In Florida, Bush and Rubio will battle over 471,000 Latinos who are registered Republicans. In the fall general election, the Republican and Democratic nominees will vie for 1.7 million Latino voters in Florida, and millions more in the heavily Latino swing states that will decide the election.
With Bush, Rubio, and Texas Sen. Ted Cruz, who has been described as “post-Hispanic,” all in the race, Latino voters will see a level of visibility and outreach from Republicans not seen in previous primaries.
But the trick will be navigating immigration reform, which is considered a gateway issue among many Latinos. Both Bush and Rubio have staked out moderate positions on immigration reform, with Cruz emerging as a hardliner.
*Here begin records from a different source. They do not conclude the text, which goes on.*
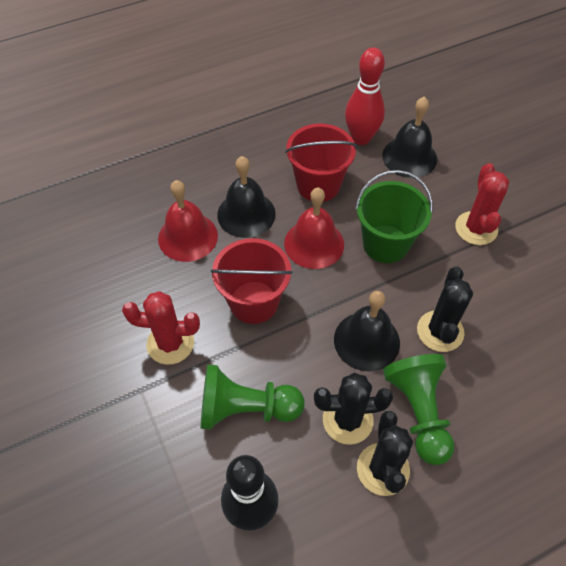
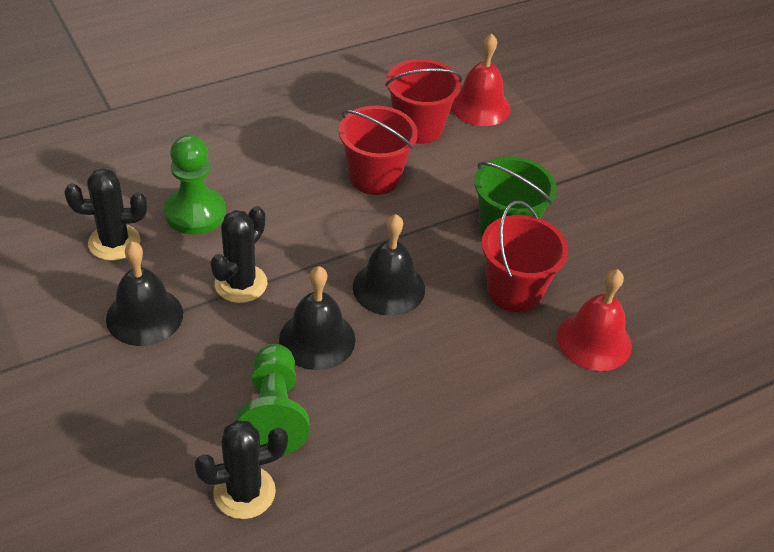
black bowling pin: 1 -> 0
red bowling pin: 1 -> 0
red bucket: 2 -> 3
red cactus: 2 -> 0

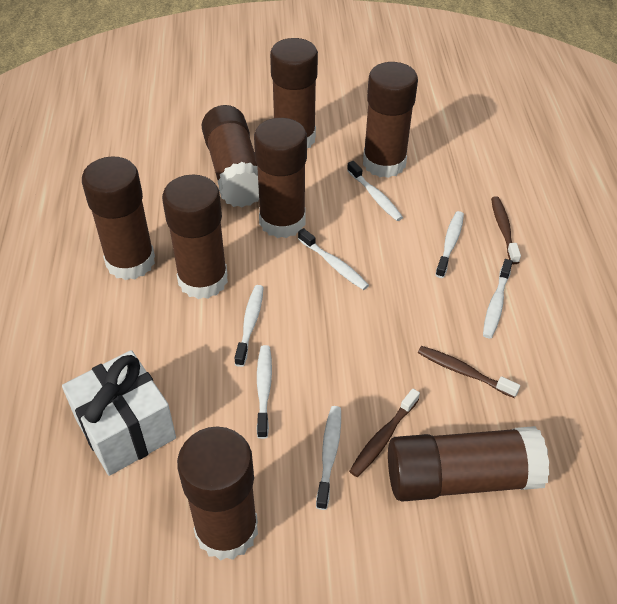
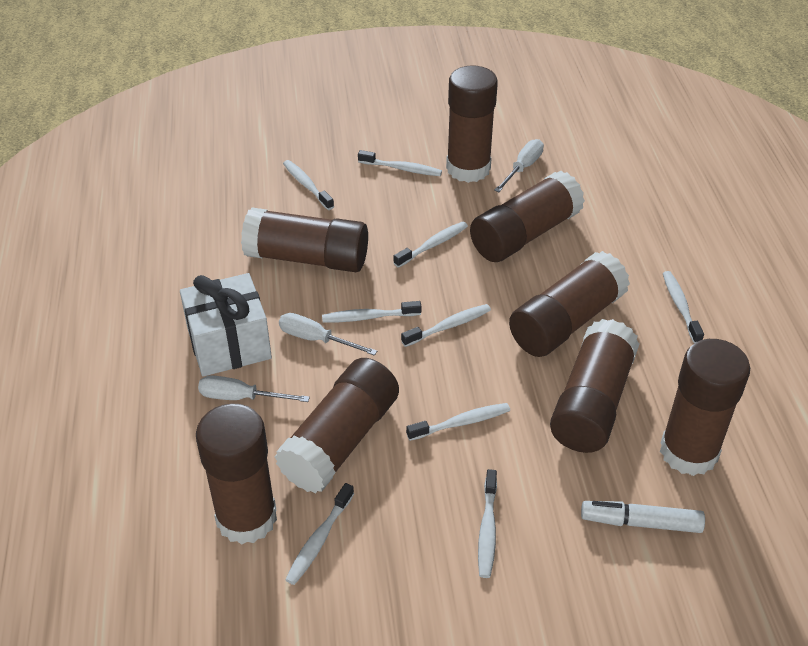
brown toothbrush: 3 -> 0
white marker: 0 -> 1
white screwdriver: 0 -> 3
white toothbrush: 7 -> 9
Ultimately, for the GOP, having a presidential field that includes two Latinos and a “Latino by association” gives them a better chance at fixing their perception problems about Latino voters and closing the gap with Democrats that has cost them two national elections.
“Ted Cruz will do well among voters of Cuban background who are not supportive of immigration reform, which is a small group,” said Bob Quasis, president of the national Latino group Café Con Leche Republicans. “I would slightly favor Jeb Bush, but Marco Rubio is a strong contender too. We have great prospects for winning the Latino vote.”